About nine percent of Lumbee Indians over 18 years of age in Robeson County have been diagnosed with diabetes, compared to a statewide diabetes rate of about five percent, according to Ronny Bell, Ph.D., M.S., of Wake Forest University School of Medicine.
"This higher rate of diabetes among the Lumbee validates what many people in this area believe - that diabetes is a major concern for Lumbees," Bell said. "We also know that in the general population, about one-third of people who actually have diabetes have not been diagnosed, so this rate actually misses quite a few people."
Bell, assistant professor of public health sciences (epidemiology), presented findings from the Lumbee Health Survey today at the Diabetes in American Indian Communities Conference in Albuquerque, New Mexico.
The conference is co-sponsored by the University of Arizona, the Centers for Disease Control and Prevention, the National Institutes of Health, the American Diabetes Association, and the American Association of Indian Physicians.
Bell''s poster presentation focused on diabetes rates in the Lumbee tribe. "To my knowledge, no one has ever scientifically documented how common diabetes is among the Lumbee.
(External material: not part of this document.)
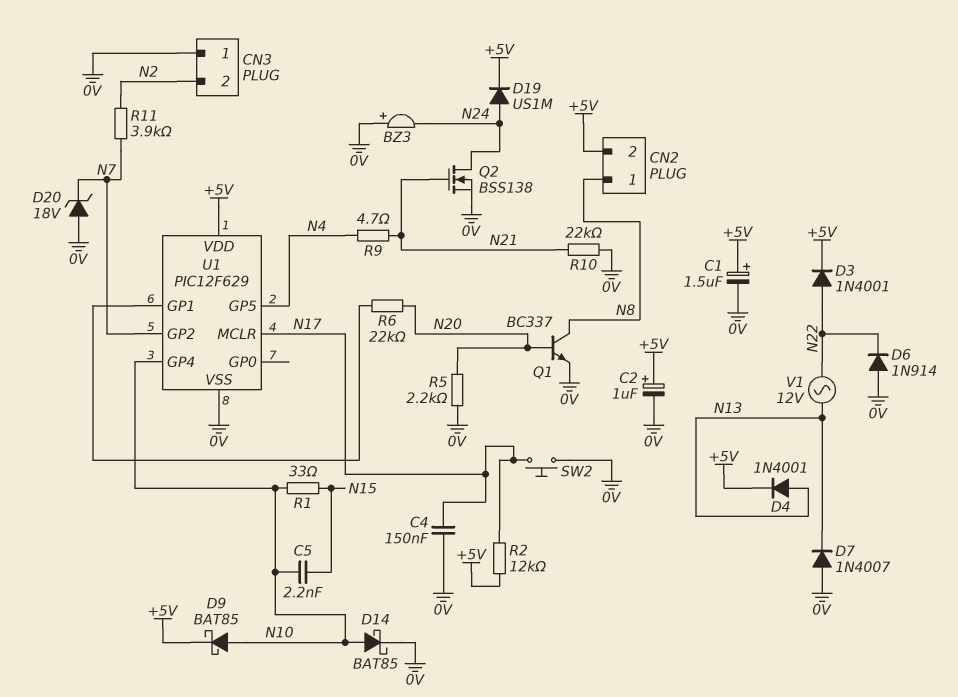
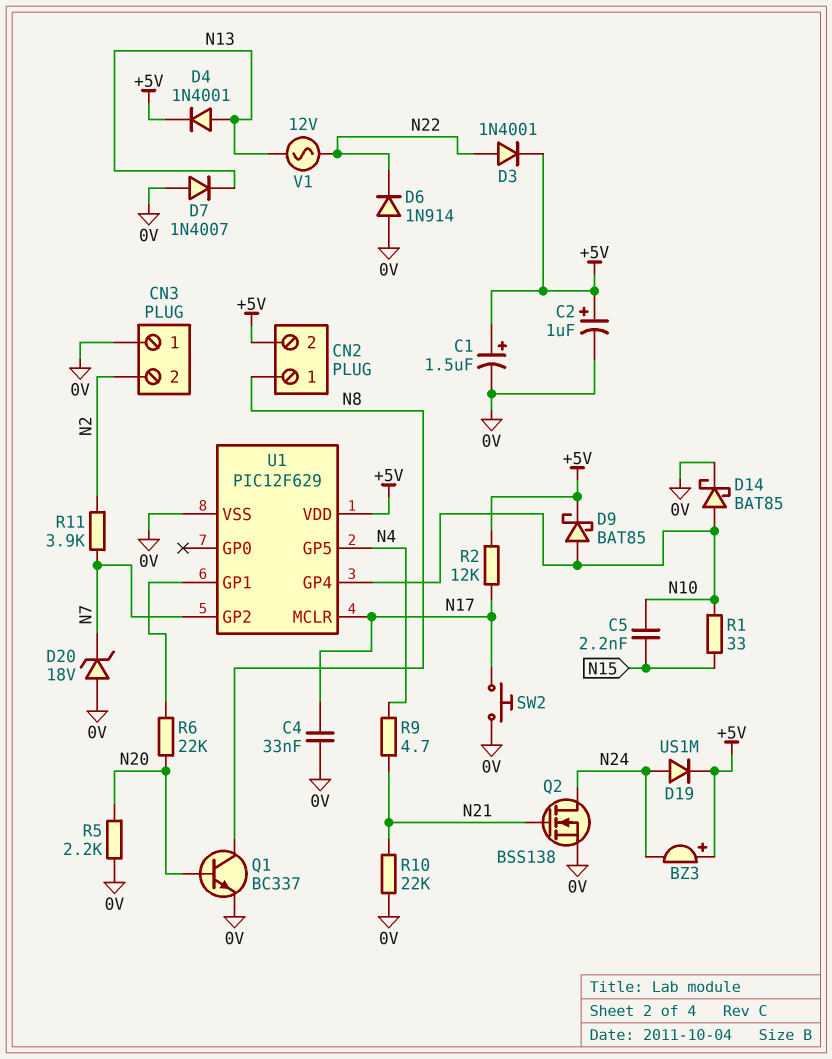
BZ3: buzzer (plus 0V, minus N24) -> buzzer (plus +5V, minus N24)
C4: 150nF (0V, N17) -> 33nF (0V, N17)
There is quite a bit of information about the epidemic of diabetes among Native Americans, but most of that work has been in the southwestern United States," Bell said.
Bell conducted a telephone survey of approximately 1,200 Lumbee Indians in Robeson County to determine the level of health conditions and health behaviors in this area. The study was funded by grants from the National Institutes of Health and Wake Forest University School of Medicine Venture Funds. The surveys were done by local residents trained to collect the information by Bell.
Diabetes is a condition in which the body cannot effectively use blood sugar. About 10 percent of all people with diabetes have "Type 1" diabetes, in which the body no longer produces the insulin it needs to use blood sugar. The other 90 percent have "Type 2" diabetes, where the body has either stopped producing insulin, doesn''t produce enough, or no longer properly uses the insulin it produces.
Diabetes is a major risk factor for heart disease and stroke, kidney failure, and adult blindness. According to data from the State Center for Health Statistics, Robeson County ranks second among North Carolina''s 100 counties in diabetes death rates at 57.3/100,000 population, and third in the state in the amount of money spent on diabetes-related hospitalizations per county resident.
Bell is Lumbee and a native of Robeson County. Bell has been on the faculty at Wake Forest University since 1996. Bell also serves as the epidemiologist for the North Carolina Diabetes Prevention and Control Unit.